You should now be able to build workflows that use Tableau APIs — managing users and groups, moving content, updating permissions, or any other operation in the Tableau REST API.

How authentication works

Serval does not call Tableau with your PAT directly on every request. Instead:
  1. When a workflow needs to call Tableau, Serval signs in by calling POST /api/3.24/auth/signin with your PAT name, PAT secret, and Site Content URL.
  2. Tableau returns a short-lived session token (X-Tableau-Auth) scoped to that site.
  3. Serval attaches the session token to subsequent REST API calls.
This means:
  • Only the PAT secret is stored as a credential — session tokens are obtained on demand.
  • Permissions, site, and authentication mode are all controlled by the user the PAT belongs to.
  • Rotating the PAT in Tableau and updating the Serval connection is a one-step credential rotation.

Troubleshooting

”Unable to connect to Tableau API” / sign-in fails

Most often this means the PAT is wrong, expired, or scoped to a different site.
  • Confirm the PAT Name matches the token name in Tableau exactly (case-sensitive).
  • Confirm the PAT Secret is the value you copied at creation time — Tableau will never show it again, so if in doubt, revoke and recreate.
  • Confirm the Site Content URL matches the site the PAT was created on. A PAT created on the acme-analytics site cannot sign in to the Default site, and vice versa.
  • On Tableau Server, confirm an administrator has enabled Personal Access Tokens for the site.

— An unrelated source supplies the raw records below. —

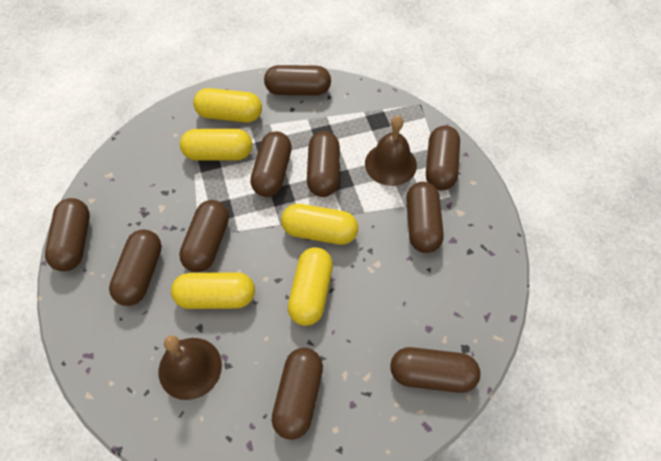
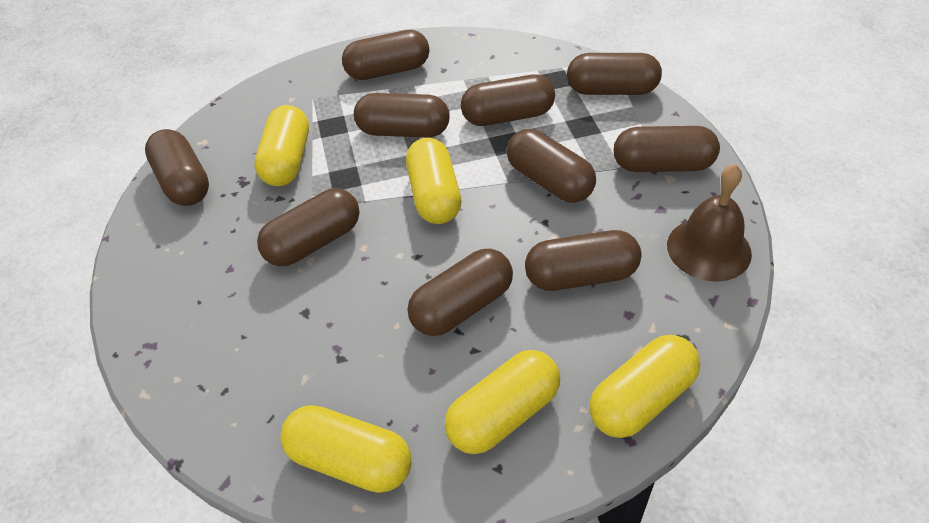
brown bell: 2 -> 1

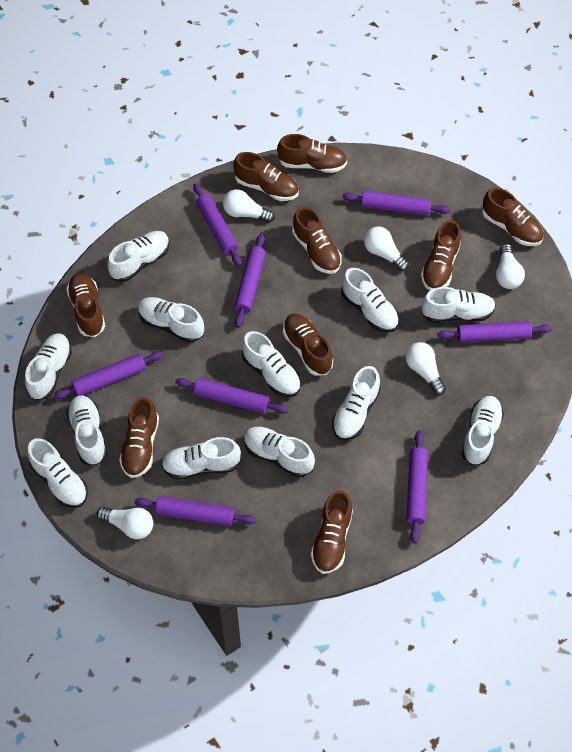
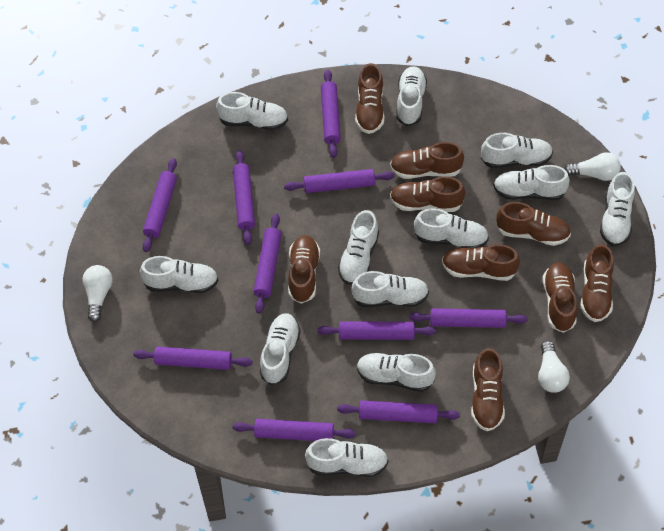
purple rolling pin: 8 -> 10
white light bulb: 5 -> 3

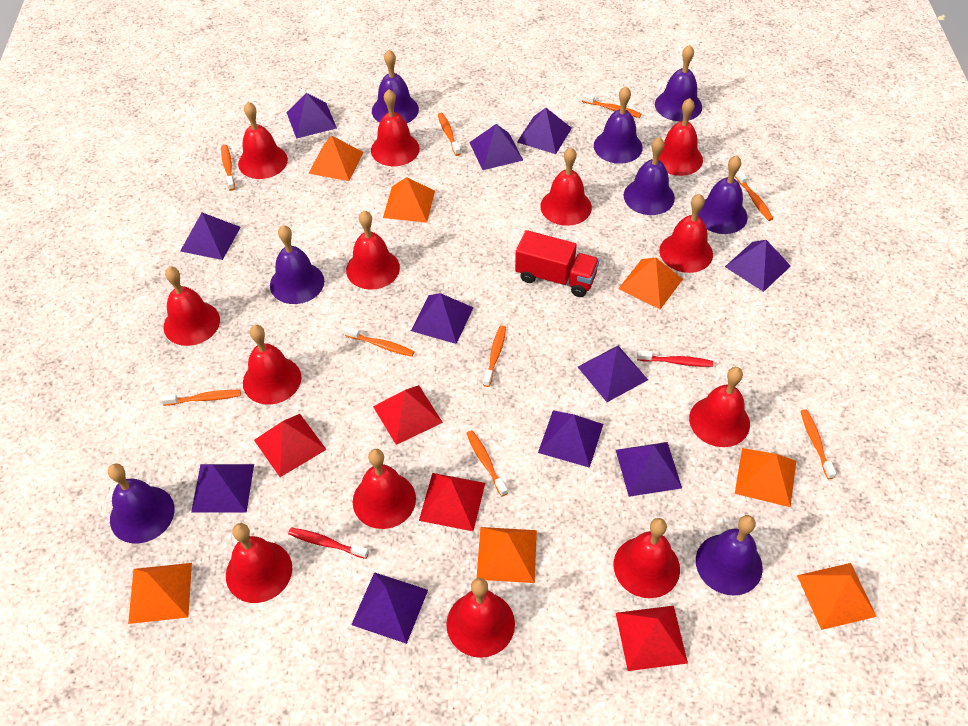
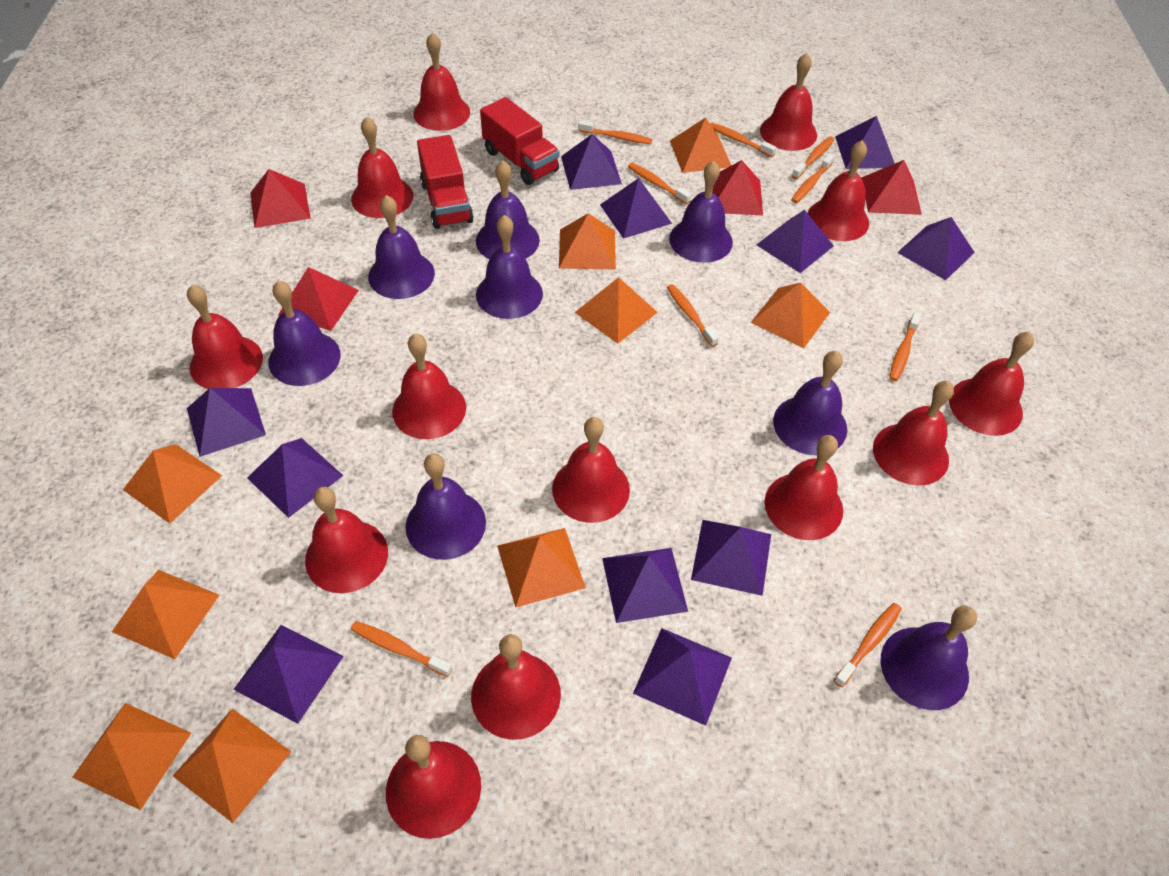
orange pyramid: 7 -> 9
red toothbrush: 2 -> 0
red truck: 1 -> 2

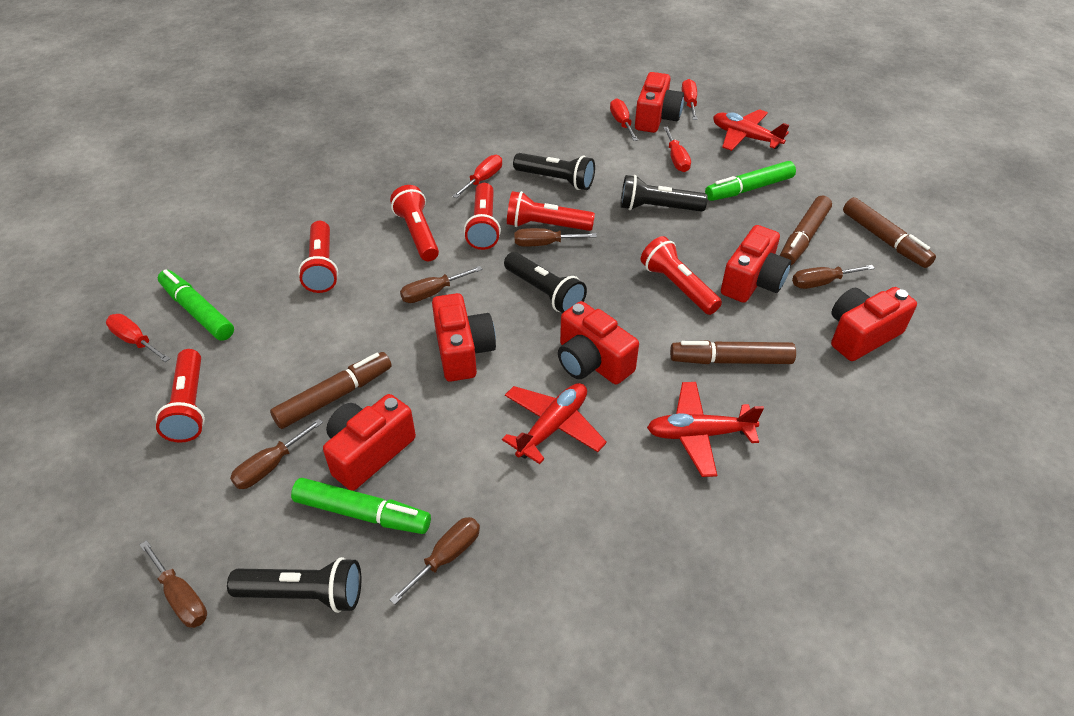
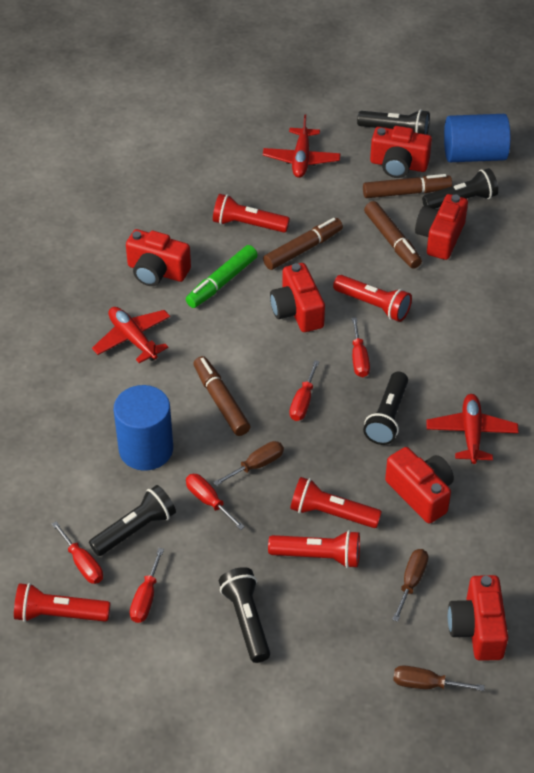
black flashlight: 4 -> 5
blue cylinder: 0 -> 2
brown screwdriver: 6 -> 3
green marker: 3 -> 1
red flashlight: 6 -> 5

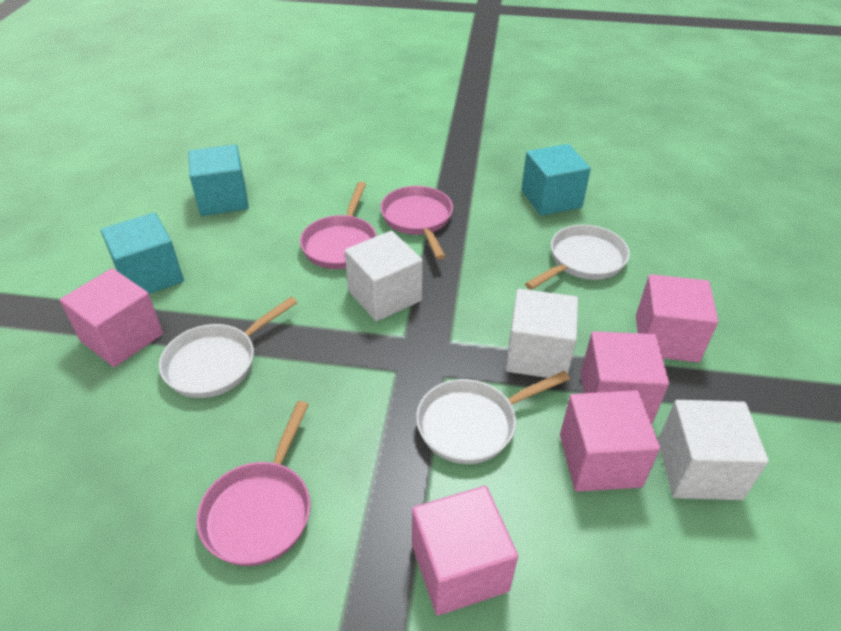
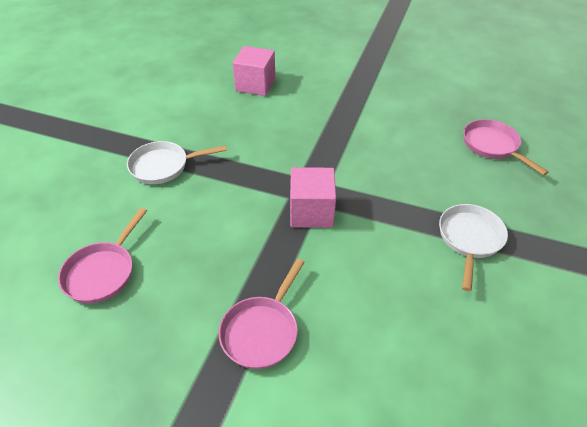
pink cube: 5 -> 2
turquoise cube: 3 -> 0
white cube: 3 -> 0
white pan: 3 -> 2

”Failed to access Tableau sites” / “Failed to access Tableau content”

Sign-in succeeded but the user behind the PAT does not have permission to read the resource:
  • Check the user’s site role. Read-only roles cannot list certain admin resources.
  • Check the user’s content permissions on the projects, workbooks, or data sources you are targeting.

Token stops working after a period of inactivity

Tableau Cloud PATs expire after a window of non-use (default 15 days). If your integration has been idle:
  1. Create a new PAT in Tableau using the same name (or a new name).
  2. In Serval, edit the Tableau integration and update the PAT Secret (and PAT Name if you changed it).

Server URL gets rejected or sign-in 404s

  • Make sure the Server URL is the bare host (e.g., 10ax.online.tableau.com), not a full URL.
  • Double-check the pod for Tableau Cloud — the host changes per region/pod and is part of the Cloud URL.
  • For Tableau Server, the URL must be reachable from Serval’s egress IPs over HTTPS on port 443.